По стенам мечутся блики,
отражается ветер от стекол, а
возле замка - великий
охотник спускает сокола.
Охотнику цель неведома,
но ведомо настроение:
не хищник идет по следу, а
след, по его велению,
приводит кролика к гибели,
под клюв серпокрылой бестии -
и дух из кролика выбили,
и трупик снесли в поместье,
но снова зудит намеренье,
дрожит тетивой натянутой,
звонит во все измерения -
и звон рассекает страны - той
нотой, высокой, скрученной -
нигде, но повсюду - около,
звенит тетива. Отпущена.
Охотник спускает сокола.
Холеная и бездушная
стрела с оперением пестрым
царапает воздух душный
клювом - кривым и острым.
А крылья сверкают пламенем,
небесные режут своды,
чтобы обрушиться камнем на
кровавый алтарь природы.
А очи сверкают зеленью -
полями и перелесками -
убийца летит, как велено,
убийцы движения - резкие.
Голосом, что крепче стали,
сверлит он купол тонкий -
у окон в высоком зале
полопались перепонки.
Забились в агонии крика
все колокольни на свете -
и в замок, что был великим,
горячий ворвался ветер...
Доносит запахи пряные
вечер - с остывшего луга
кузнечик скрипит упрямый -
не слышит его подруга.
В камнях, где когда-то цокала
лошадь походкой уверенной,
спускает охотник сокола
с цепочки своей серебряной.
Ночью застынет в ямах
с водой отражение лунное:
убийцы глаза - стеклянные,
а сердце его - латунное.
Неутолимое жжение
трассирует в ночь отрезками -
разорванное скольжение
по кругу: над перелесками,
над серым туманным полем,
над оловянными реками -
звезды горят от боли -
зверя ли, человека ли?
Вращается хрупкий купол -
хрустально звенят капели,
и вырастают из кукол
младенцы и колыбели.
Лошадь твоя цокала, пом-
нишь, походкой уверенной?
След ее вел к соколу.

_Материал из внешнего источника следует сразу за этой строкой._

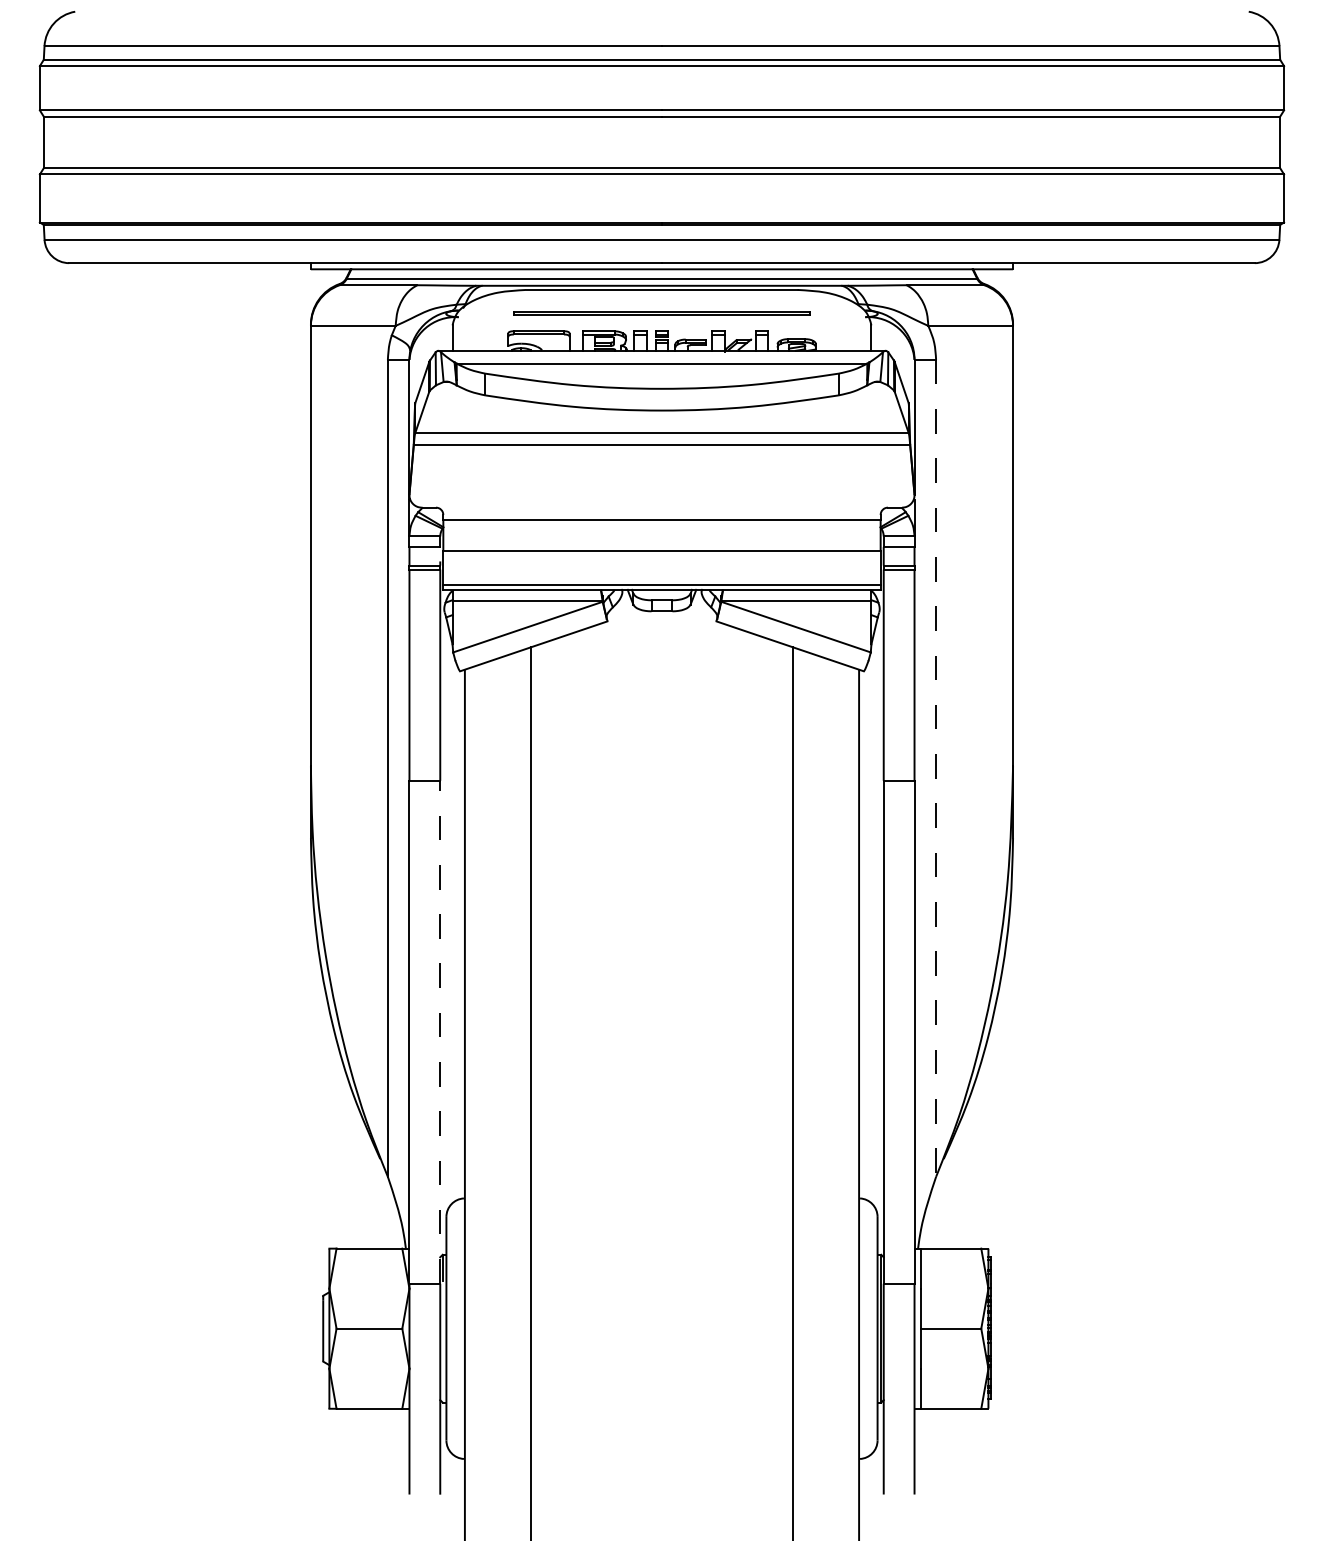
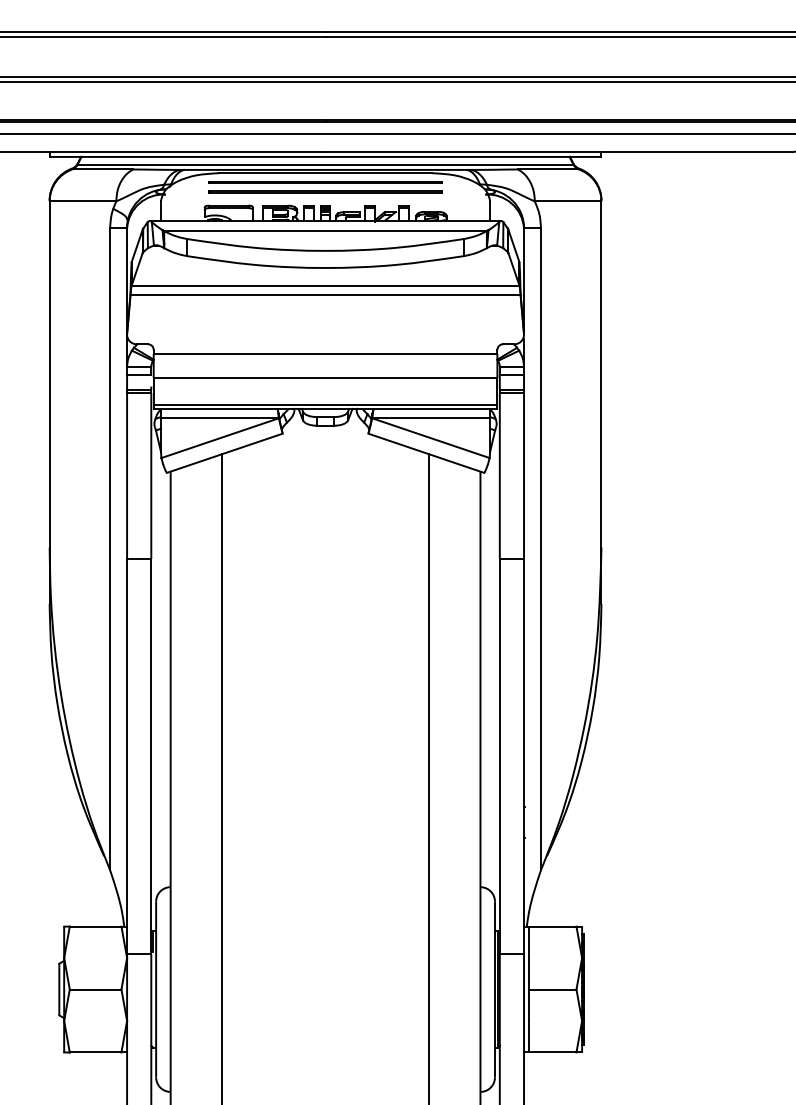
line: (661, 301) -> (325, 182), added
line: (936, 768) -> (541, 549), dashed -> solid
line: (440, 1031) -> (151, 755), dashed -> solid

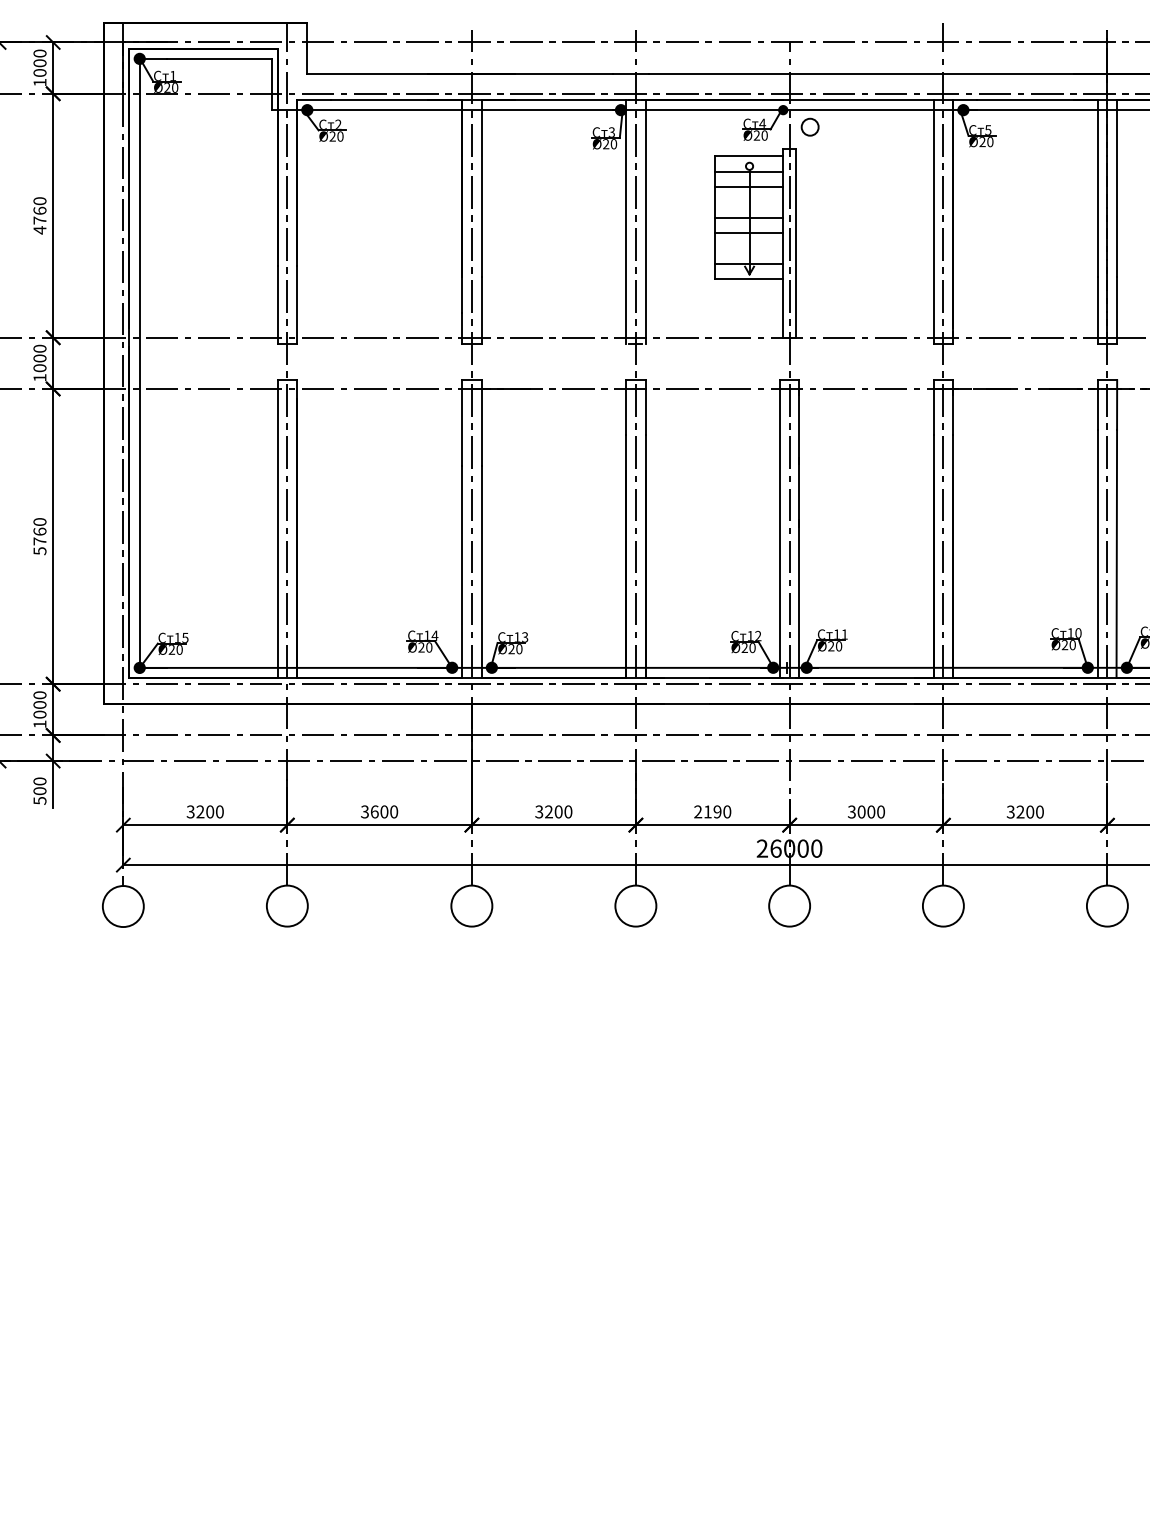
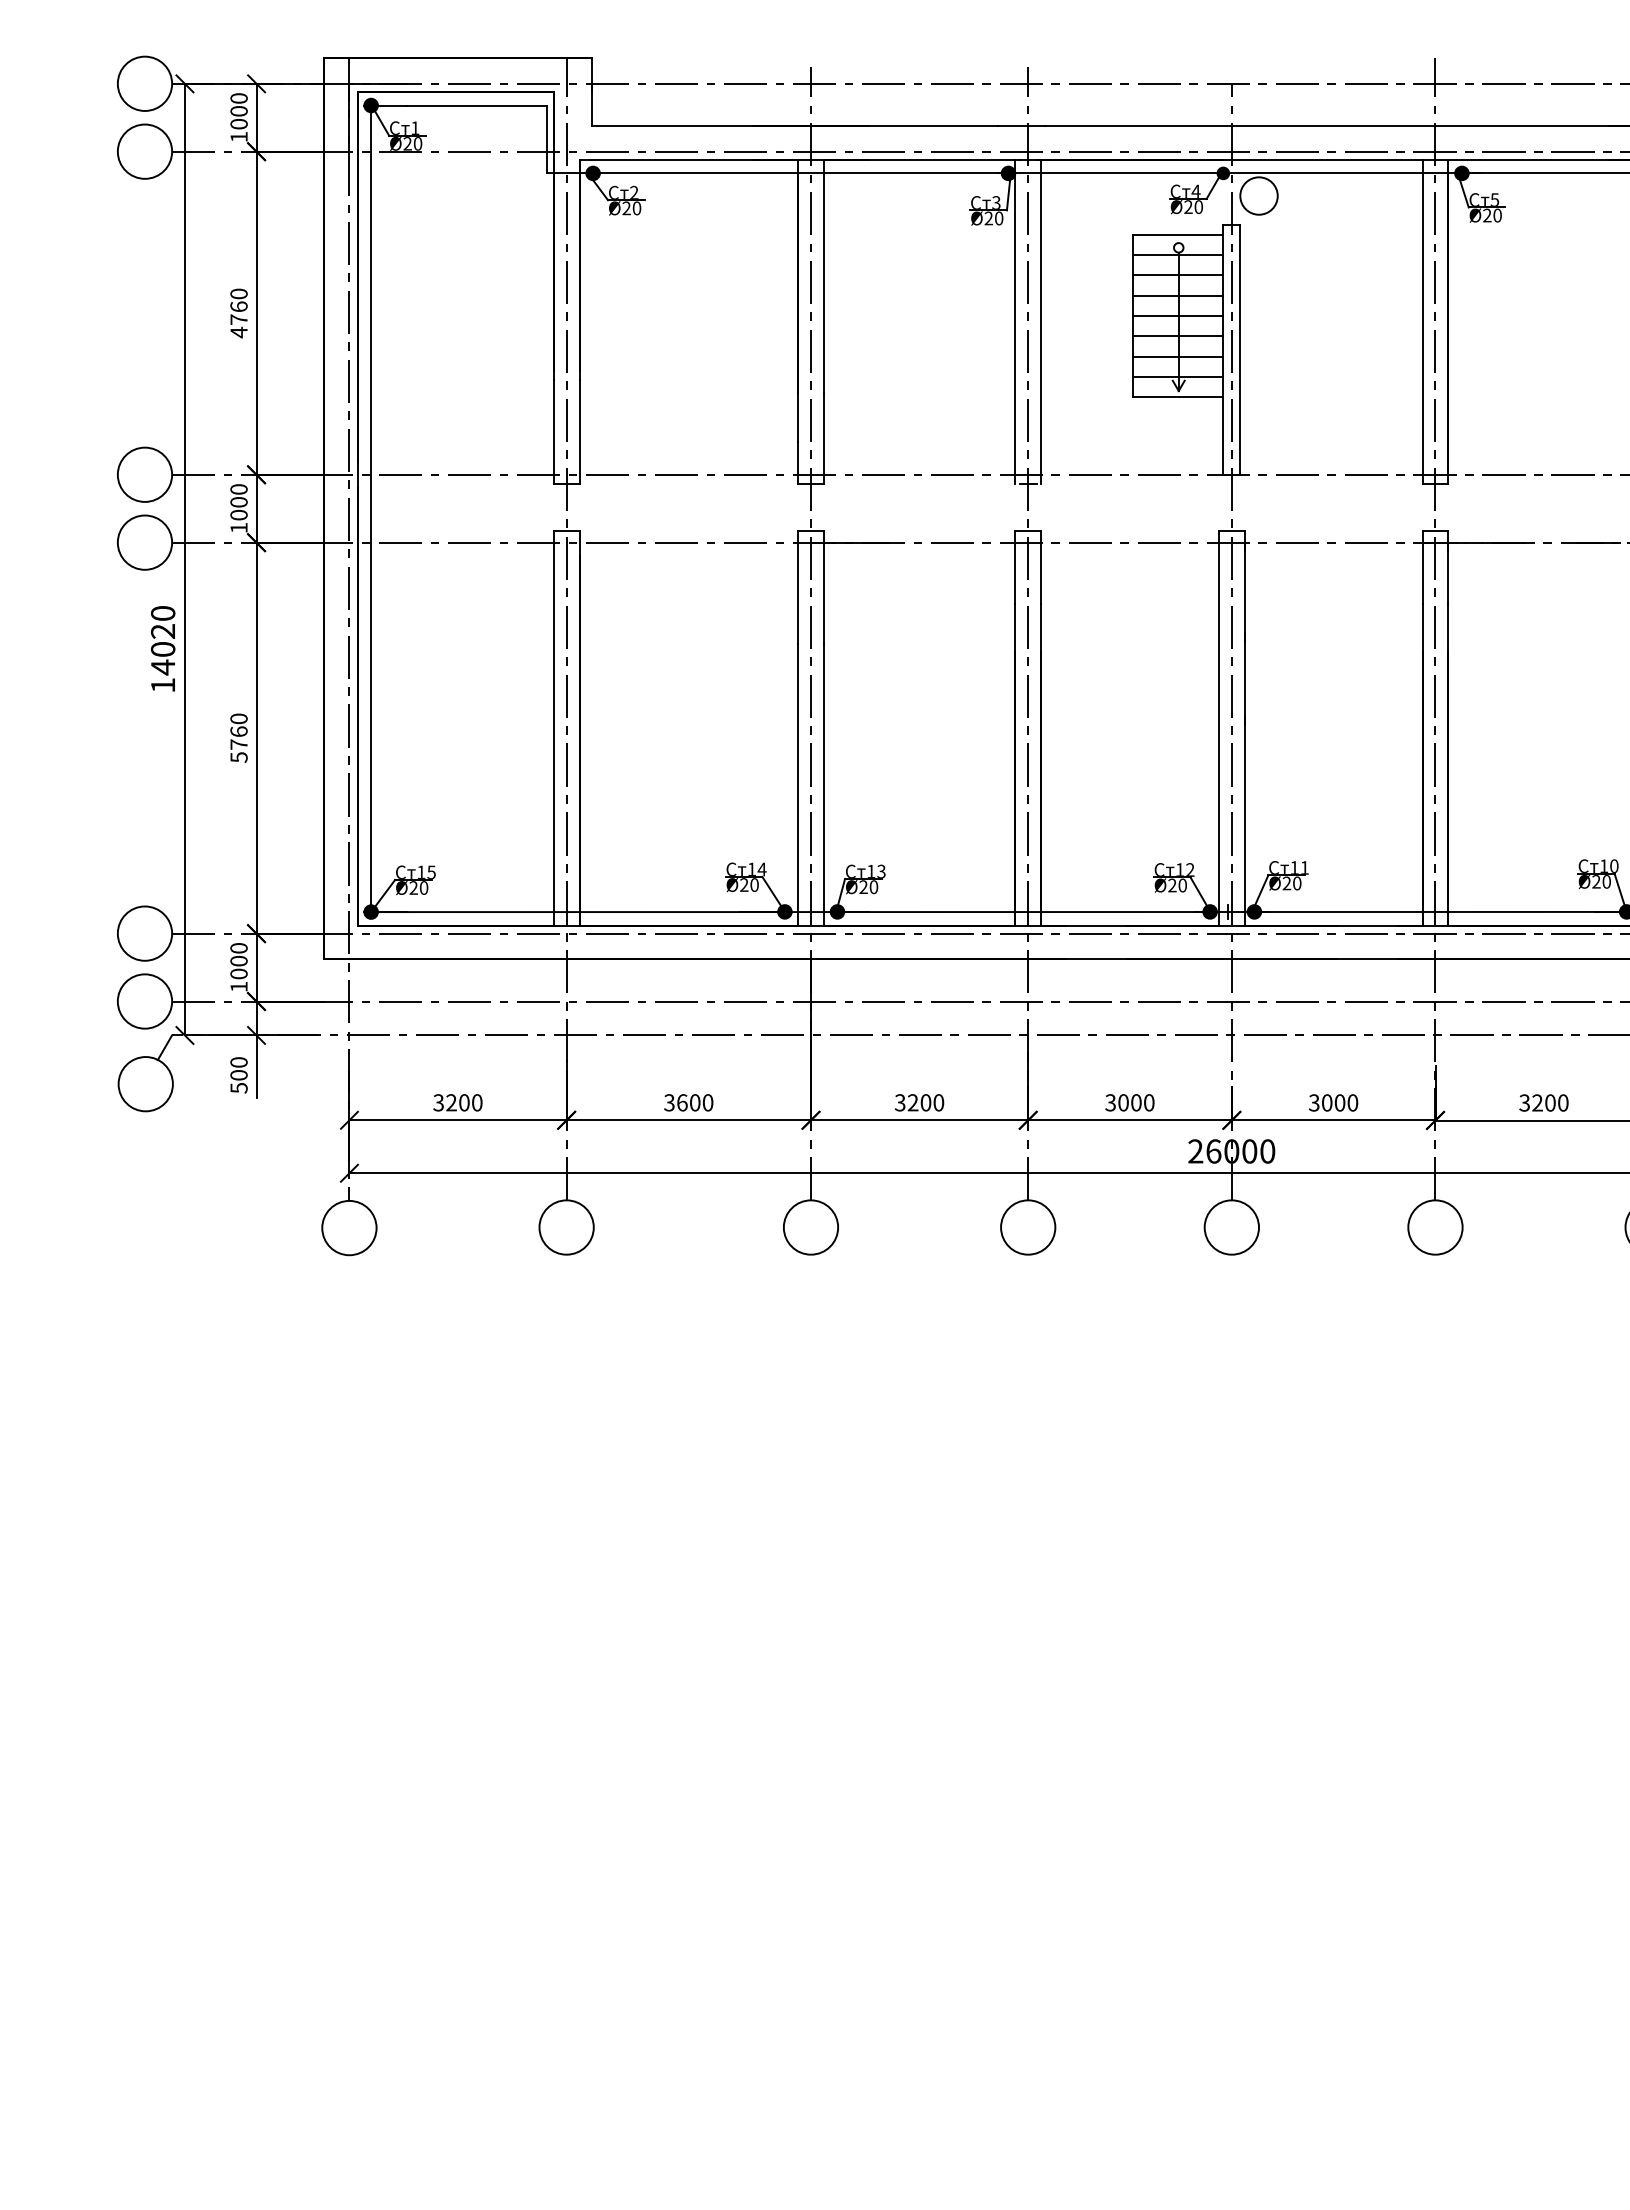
circle: (809, 126) -> (1258, 195), size x1.67
line: (749, 202) -> (1178, 295), added
line: (749, 248) -> (1178, 356), added
text: (707, 811) -> (1123, 1102), 2190 -> 3000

В том
лишь ей путь отмерен был,
чтобы с тобою встретилась
птица латунной пули, и
чтобы душа отметилась
на небесах в июле.
Гадая, за что - возмездие,
навзничь во мрак летя, на миг
узришь над собой созвездие,
прицелившееся когтями.
Подверженный настроению,
охотник спускает сокола:
согласно его велению
бьется ветер со стеклами.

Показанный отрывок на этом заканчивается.